Coordinating Economic Minister Airlangga Hartarto said the government could increase imports of US LPG and LNG as part of a response to Washington’s threat of imposing a 32% import tariff on goods imported from Indonesia.
Upstream Oil and Gas Regulatory Special Task Force (SKK Migas) head Djoko Siswanto said the agency will avoid importing LPG and LNG in April and May this year, considering the availability of sufficient domestic supply from the Tanggung, Bontang and Donggi Senori blocks.
“So far, we’ve never imported. Thank God, supplies for April and May will be met domestically,” he told reporters in Jakarta.

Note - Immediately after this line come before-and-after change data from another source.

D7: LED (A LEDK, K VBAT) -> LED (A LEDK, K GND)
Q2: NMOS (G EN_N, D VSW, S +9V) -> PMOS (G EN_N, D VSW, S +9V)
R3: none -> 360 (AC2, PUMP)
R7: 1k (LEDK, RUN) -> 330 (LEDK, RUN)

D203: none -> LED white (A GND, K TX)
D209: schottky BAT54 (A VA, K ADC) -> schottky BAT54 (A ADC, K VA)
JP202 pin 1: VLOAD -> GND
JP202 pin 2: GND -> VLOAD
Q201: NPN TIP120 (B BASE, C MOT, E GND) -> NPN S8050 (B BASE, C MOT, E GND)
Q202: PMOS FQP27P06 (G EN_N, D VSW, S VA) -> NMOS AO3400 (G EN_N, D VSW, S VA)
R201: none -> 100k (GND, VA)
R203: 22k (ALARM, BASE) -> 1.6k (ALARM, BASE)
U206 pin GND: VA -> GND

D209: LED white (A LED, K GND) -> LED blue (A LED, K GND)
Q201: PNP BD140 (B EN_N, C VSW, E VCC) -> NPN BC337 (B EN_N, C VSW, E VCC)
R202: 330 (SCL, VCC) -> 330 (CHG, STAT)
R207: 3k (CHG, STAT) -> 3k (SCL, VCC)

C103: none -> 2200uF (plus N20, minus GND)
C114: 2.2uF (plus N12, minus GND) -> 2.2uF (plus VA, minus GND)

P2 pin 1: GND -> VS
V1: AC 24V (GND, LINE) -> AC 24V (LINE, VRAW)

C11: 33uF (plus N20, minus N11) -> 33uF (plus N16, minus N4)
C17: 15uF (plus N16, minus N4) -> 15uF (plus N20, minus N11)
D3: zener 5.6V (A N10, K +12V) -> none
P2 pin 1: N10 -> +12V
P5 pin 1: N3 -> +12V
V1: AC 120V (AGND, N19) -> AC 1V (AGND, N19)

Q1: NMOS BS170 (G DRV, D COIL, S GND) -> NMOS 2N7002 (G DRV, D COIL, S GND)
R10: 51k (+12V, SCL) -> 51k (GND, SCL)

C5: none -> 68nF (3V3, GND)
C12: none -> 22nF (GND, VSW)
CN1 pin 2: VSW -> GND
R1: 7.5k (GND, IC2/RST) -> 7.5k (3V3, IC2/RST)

Djoko explained that the current supply came from LPG and LNG volumes that had initially been designated for export but had since been redirected to state-owned electricity and gas companies PLN and Perusahaan Gas Negara.
“We plan to reduce gas exports from Sumatra to Singapore for June. Since Singapore will then face a shortfall, we’ll compensate that by maximising gas output from Natuna.
“For the second quarter (2Q25), God willing, (domestic) supply will be secure. We’ll reassess in the 3Q25 and 4Q25 to determine whether imports will be necessary.”
Djoko said SKK Migas will prioritise importing LPG raw materials rather than LNG from the United States for now.
Should the government decide to increase imports from the United States, the agency will accordingly reduce import contracts with other countries, particularly those from the Middle East, he added.
“It is being studied, being evaluated,” he said, without further details.
Energy and Mineral Resources Minister Bahlil Lahadalia said plans to increase LPG and crude oil imports from the United States will not halt imports from Indonesia’s primary oil and gas supplier countries.
“(We) will not stop (imports from those countries), but the volumes might be reduced,” Bahlil said.
So far, the United States only accounts for around 4% of Indonesia’s crude oil imports, but it makes up about 54% of LPG imports, according to the minister.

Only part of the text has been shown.